Light seeped through the kitchen curtains in thin, colorless ribbons, laying itself across the counters and floor like it didn't belong there. The house looked the same—same chipped mug by the sink, same faint dent in the couch cushion where her father used to sit—but everything carried an unfamiliar hush, as if the walls were trying not to remember what had happened the night before.

Arlee sat at the table with her hands wrapped around a cup of tea she hadn't touched. The steam had long since died. The warmth was gone, but she kept holding it anyway, because it gave her something to hold that didn't feel like grief.

Across from her, her mother stared into nothing.

There were faint shadows under her eyes, and her hair—dark again, ordinary again—was pulled back into a low knot like she'd done it quickly to keep her hands busy. She looked too human this morning. Too fragile to match the woman who had stormed into Arlee's room and screamed into empty space like she was facing something real.

Arlee kept seeing it: the way her mother's voice had cut through the air, the way the room had trembled, the way the silver glow had lit the shadows like they were afraid.

And then the words.

It has begun.

Arlee swallowed, throat dry. "What did you mean last night?"

Her mother's eyes flickered—sharp, tired. She didn't answer immediately. She seemed to be choosing which truth to hand over first, as if the wrong one might break something that couldn't be repaired.

"It wasn't supposed to happen like this," her mother said finally.

"What wasn't?"

Her mother's gaze dropped to Arlee's hair—silver, dull in the morning light, not glowing, not enchanted. Just hair. But Arlee watched her mother's eyes linger there a moment too long, as if seeing something layered underneath.

"It was only supposed to be able to sense you after you turned eighteen, Arlee."

The words slid into the room like a cold knife.

Arlee blinked. "Sense me?" she repeated, almost embarrassed by how small her voice sounded. "Who is 'it'?"

Her mother's jaw tightened. The air around her seemed to tighten too, as if even the house didn't want that word spoken clearly.

"Something old," her mother said carefully. "Something that doesn't walk through doors the way people do. Something that doesn't need permission unless it's forced to follow rules."

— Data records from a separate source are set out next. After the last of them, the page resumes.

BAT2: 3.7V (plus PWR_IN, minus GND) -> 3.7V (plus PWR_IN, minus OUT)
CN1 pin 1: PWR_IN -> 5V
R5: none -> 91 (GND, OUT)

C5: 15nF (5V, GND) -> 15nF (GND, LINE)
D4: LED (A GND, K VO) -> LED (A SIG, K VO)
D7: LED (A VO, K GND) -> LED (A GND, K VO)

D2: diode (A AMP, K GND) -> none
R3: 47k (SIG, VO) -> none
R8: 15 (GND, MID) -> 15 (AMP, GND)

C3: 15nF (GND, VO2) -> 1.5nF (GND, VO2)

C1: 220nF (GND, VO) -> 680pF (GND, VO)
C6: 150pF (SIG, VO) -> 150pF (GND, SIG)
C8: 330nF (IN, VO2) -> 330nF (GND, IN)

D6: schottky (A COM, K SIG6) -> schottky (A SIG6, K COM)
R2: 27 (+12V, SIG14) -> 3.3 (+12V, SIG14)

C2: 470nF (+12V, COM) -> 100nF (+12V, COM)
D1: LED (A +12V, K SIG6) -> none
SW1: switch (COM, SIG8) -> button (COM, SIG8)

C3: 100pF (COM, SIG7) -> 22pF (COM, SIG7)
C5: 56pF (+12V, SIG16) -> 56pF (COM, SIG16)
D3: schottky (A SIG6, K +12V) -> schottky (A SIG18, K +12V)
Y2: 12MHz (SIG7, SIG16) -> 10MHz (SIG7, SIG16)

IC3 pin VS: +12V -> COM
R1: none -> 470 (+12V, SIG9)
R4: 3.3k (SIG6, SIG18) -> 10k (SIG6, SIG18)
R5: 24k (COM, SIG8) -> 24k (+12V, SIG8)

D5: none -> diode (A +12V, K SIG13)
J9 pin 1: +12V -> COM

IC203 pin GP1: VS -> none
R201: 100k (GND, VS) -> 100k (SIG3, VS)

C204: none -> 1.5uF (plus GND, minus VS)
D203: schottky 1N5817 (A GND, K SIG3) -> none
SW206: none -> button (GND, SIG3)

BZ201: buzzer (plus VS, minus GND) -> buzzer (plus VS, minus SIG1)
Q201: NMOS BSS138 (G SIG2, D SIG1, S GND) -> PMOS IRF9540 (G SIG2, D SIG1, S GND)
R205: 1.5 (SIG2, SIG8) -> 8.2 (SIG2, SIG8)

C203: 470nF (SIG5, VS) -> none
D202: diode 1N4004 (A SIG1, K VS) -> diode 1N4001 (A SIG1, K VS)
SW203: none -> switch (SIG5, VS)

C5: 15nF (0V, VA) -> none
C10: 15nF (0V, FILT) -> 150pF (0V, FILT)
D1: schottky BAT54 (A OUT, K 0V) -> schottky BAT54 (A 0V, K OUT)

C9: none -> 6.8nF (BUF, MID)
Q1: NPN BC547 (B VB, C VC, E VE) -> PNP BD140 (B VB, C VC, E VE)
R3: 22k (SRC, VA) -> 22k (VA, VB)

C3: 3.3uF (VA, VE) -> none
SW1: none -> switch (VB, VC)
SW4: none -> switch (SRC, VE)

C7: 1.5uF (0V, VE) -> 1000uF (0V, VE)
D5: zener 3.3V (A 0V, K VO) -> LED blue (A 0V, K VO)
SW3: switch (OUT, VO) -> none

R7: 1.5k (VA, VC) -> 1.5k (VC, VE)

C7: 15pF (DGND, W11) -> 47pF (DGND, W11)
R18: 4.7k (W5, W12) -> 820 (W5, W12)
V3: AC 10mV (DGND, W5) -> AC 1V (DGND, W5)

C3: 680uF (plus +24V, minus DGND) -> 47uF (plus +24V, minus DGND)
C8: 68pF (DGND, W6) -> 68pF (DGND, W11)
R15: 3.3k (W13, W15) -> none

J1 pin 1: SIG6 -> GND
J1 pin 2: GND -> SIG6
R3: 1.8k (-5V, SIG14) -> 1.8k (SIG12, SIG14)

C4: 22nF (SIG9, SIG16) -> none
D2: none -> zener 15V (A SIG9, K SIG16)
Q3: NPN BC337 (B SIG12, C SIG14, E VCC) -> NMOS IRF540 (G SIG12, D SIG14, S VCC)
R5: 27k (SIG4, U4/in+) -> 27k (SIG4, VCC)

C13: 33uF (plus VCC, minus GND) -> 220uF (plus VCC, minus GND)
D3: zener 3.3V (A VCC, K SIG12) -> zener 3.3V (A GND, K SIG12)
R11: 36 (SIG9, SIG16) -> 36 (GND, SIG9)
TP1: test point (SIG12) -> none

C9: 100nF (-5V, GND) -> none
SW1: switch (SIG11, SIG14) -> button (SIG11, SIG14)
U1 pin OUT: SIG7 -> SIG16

Arlee's fingers curled around the cup. "And it's supposed to sense me when I'm eighteen because… what? Because then I'm… ripe enough? Visible enough?"

Her mother flinched at the phrasing, but she didn't correct it. That alone was an answer.

"You were protected," her mother said quietly. "Hidden."

Arlee let out a rough laugh that sounded nothing like humor. "Hidden? From what? From that thing in my room last night?"

Her mother's eyes sharpened. "Yes."

Arlee's heart beat harder, as though it had been waiting for a word to latch onto. "Then why did it find me now?"

Her mother's hands tightened around her own mug. The porcelain clicked faintly. "I don't know," she admitted, voice strained. "And that's what terrifies me."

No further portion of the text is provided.